These recordings are from the 1650 metrical psalter. If you don’t have one, there is a split-leaf one for sale on the page. You can also order very inexpensive hardback ones from Trinitarian Bible Society. No music notation, but they have nice large print. They ship quickly.

 
Thanks, Jeri,

I've been listening to Psalm 119 as I write.
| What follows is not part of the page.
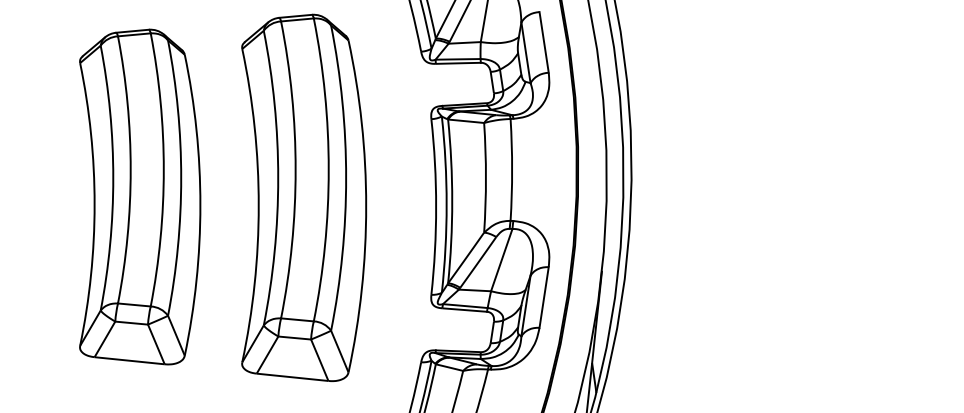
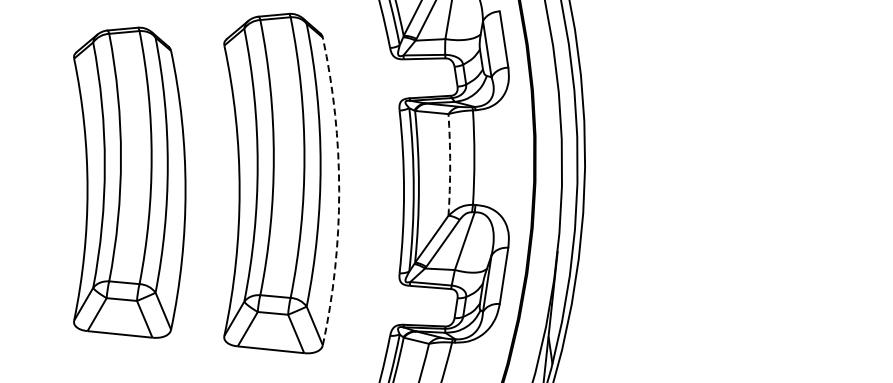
arc: (486, 177) -> (450, 164), solid -> dashed
arc: (366, 206) -> (339, 191), solid -> dashed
A few revival thoughts followed by some humble thoughts of our sinfulness and the humility we should have. A humility that comes only from God. We need God to come down.

Psalm 85:1-6
LORD, thou hast been favorable unto thy land: Thou hast brought back the captivity of Jacob. Thou hast forgiven the iniquity of thy people, Thou hast covered all their sin. Selah. Thou hast taken away all thy wrath: Thou hast turned thyself from the fierceness of thine anger. Turn us, O God of our salvation, And cause thine anger toward us to cease. Wilt thou be angry with us forever? Wilt thou draw out thine anger to all generations? Wilt thou not revive us again: That thy people may rejoice in thee?

Isaiah 64:1-4
Oh, that thou wouldest rend the heavens, that thou wouldest come down, that the mountains might flow down at thy presence, as when the melting fire burneth, the fire causeth the waters to boil, to make thy name known to thine adversaries, that the nations may tremble at thy presence! When thou didst terrible things which we looked not for, thou camest down, the mountains flowed down at thy presence. For since the beginning of the world men have not heard, nor perceived by the ear, neither hath the eye seen, O God, beside thee, what he hath prepared for him that waiteth for him.

Isaiah 64:5-8
Thou meetest him that rejoiceth and worketh righteousness, those that remember thee in thy ways: behold, thou art wroth; for we have sinned: in those is continuance, and we shall be saved. But we are all as an unclean thing, and all our righteousnesses are as filthy rags; [menstruous cloth] and we all do fade as a leaf; and our iniquities, like the wind, have taken us away. And there is none that calleth upon thy name, that stirreth up himself to take hold of thee: for thou hast hid thy face from us, and hast consumed us, because of our iniquities. But now, O LORD, thou art our father; we are the clay, and thou our potter; and we all are the work of thy hand.

Is this your life? Or, rather—This is your life.

Day by day, as you and I move into the future, we are not writing our lives on a blank page. The page of our heart is already crowded with stains and things crossed out and misspellings and incomplete erasures. We’re complicated. Isaiah uses four similes—you see the word “like” four times—to help us recover a more realistic self-awareness.

First, we’re like an unclean leper. I could warn everyone I meet, “Hi, I’m Ray Ortlund, and I’m contagious with the leprosy of sin. You’d better keep your distance. I might mess up your life.”

Secondly, even at our best moments, when we do what’s right, we’re not as good as we look. All our righteous deeds are like a polluted garment. It’s not just our sins that stink; our righteousness stinks.

Thirdly, our vitality fades away like a brittle, autumn leaf. We’re easily depleted. We just don’t last.

Fourthly, our iniquities, like the wind, take control of us and move us in directions we never meant to go. And we’re not very good at taking hold of the only One who can save us. You and I do not need to be delivered from our enemies; primarily, we need to be delivered from ourselves. So we look to the very One we have offended as all our hope.

Ortlund, R. C., Jr., & Hughes, R. K. (2005). Isaiah: God saves sinners (p. 435). Wheaton, IL: Crossway Books.